In which I will not sell your shoes

I ordered some shoes off the Internet. No, not my beloved Kiziks, although I did order yet another pair of those,(*) but some other brand that are going to scan more as a business/work shoe than what I’ve been wearing lately. Am I going to tell you what the shoes are?

No, because they immediately emailed me– and they’ve emailed me several times since– congratulating me for my new status as a “brand ambassador” for them, and explaining how I can get money by getting other people to buy their shoes, and giving me discount codes I can share, and explaining their reimbursement structure, and I’m like … motherfucker, I don’t even have the shoes yet, and can you maybe ask me if I want to be a brand ambassador, maybe a week after I’ve had them, to see if I even like the Goddamn things?

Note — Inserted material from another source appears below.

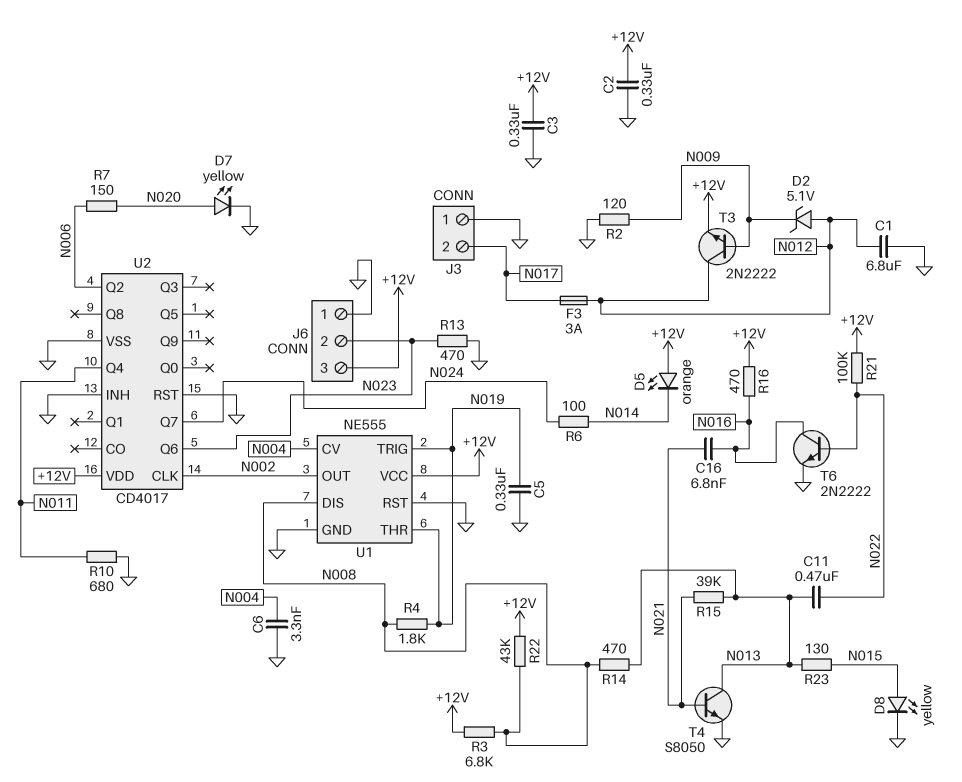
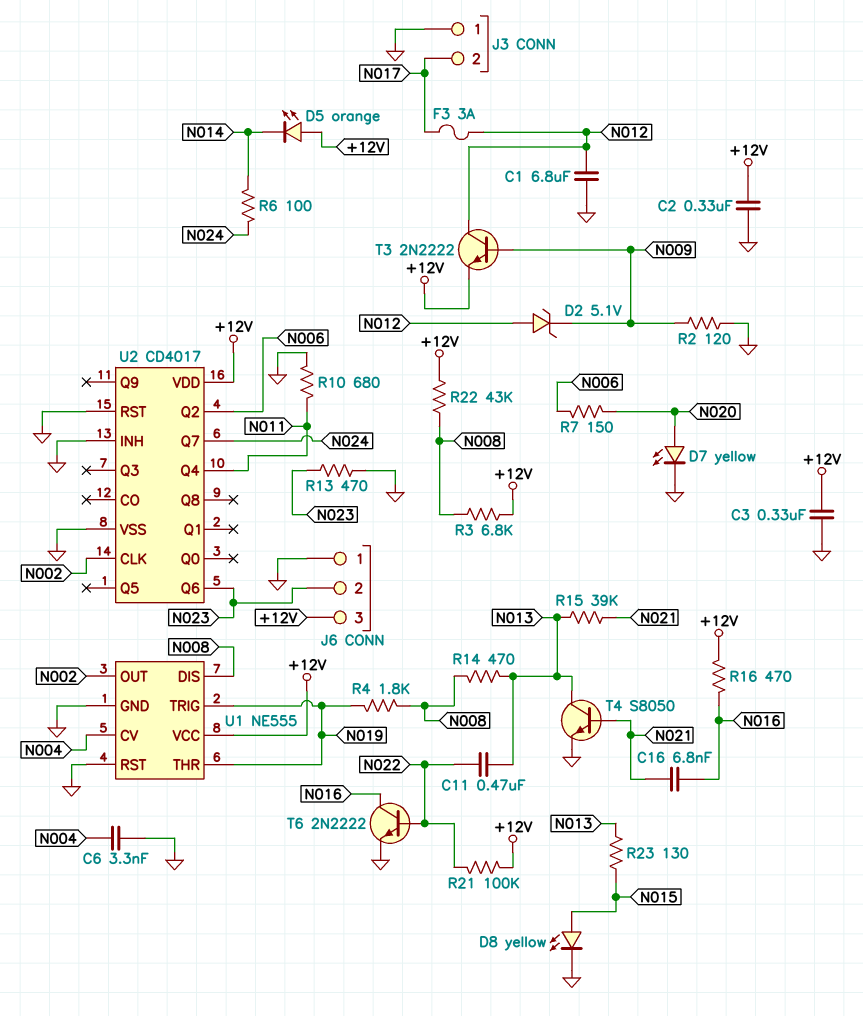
C5: 330nF (GND, N019) -> none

(Also: I ordered these with my real name and personal email address and it’s not like you have to enter your website to buy shoes, so there’s no earthly way they could connect the shoe-buyer with this site. I’ve had things sent to me for review before, and that’s its own thing. I bought these and they think I should sell them as a side gig now. I assume they’re doing this to everyone.)

The aggressiveness is equal parts off-putting and alarming, and honestly it makes me want to return the shoes as soon as they arrive, which is vastly annoying, as I do actually like the looks of the damn things or I wouldn’t have ordered them in the first place.

(*) In all seriousness this is, I think, my fifth pair of Kiziks, and if they want me to be a brand ambassador I’m all over it, but these other folks are gonna have to generate some goodwill with a quickness if they even want to keep the business they already got from me.

On unanswerable questions

After I finished yesterday’s blog post I browsed around on that hat website for a little while, coveting many of the hats and wondering how many hats is too many hats, when I noticed that the bottom of their main page claims to “find your perfect hat” in less than 60 seconds. Well, hell, I want my perfect hat! They made me give them my email address, but whatever; I just had Safari make one up for me, which is one of my very favorite features of that app, and then jumped into the process.

This was the first question:

… as God is my witness, I have no fucking idea. I need a z-axis. I don’t fit on that scale at all and I have no idea what even the middle point between the Pope (which Pope? The Jesuit current guy or the previous dude, whose shoes were made from baby seals and dyed with the blood of virgins?) and Elton John, and Christ, which Elton John?

I chose a 5. I couldn’t justify any other number. I don’t know what the fuck a five even means here; I thought the pain scale didn’t make any sense but this is so much worse.

At any rate, I didn’t particularly like the three hats they suggested. None of them are my perfect hat. I’m considering going through the test again and answering that question with a 1 and a 10 to see what changes. The really inexplicable part is that I’m pretty certain that neither the Pope nor Elton John would be caught dead in any hats being sold on the site.

The weirdest thing? This image appears elsewhere on the site:

I think four of those people look great and one looks amazingly, uncharacteristically dorky. Guess which one?

Anyway, how many hats can I have? That was a real question.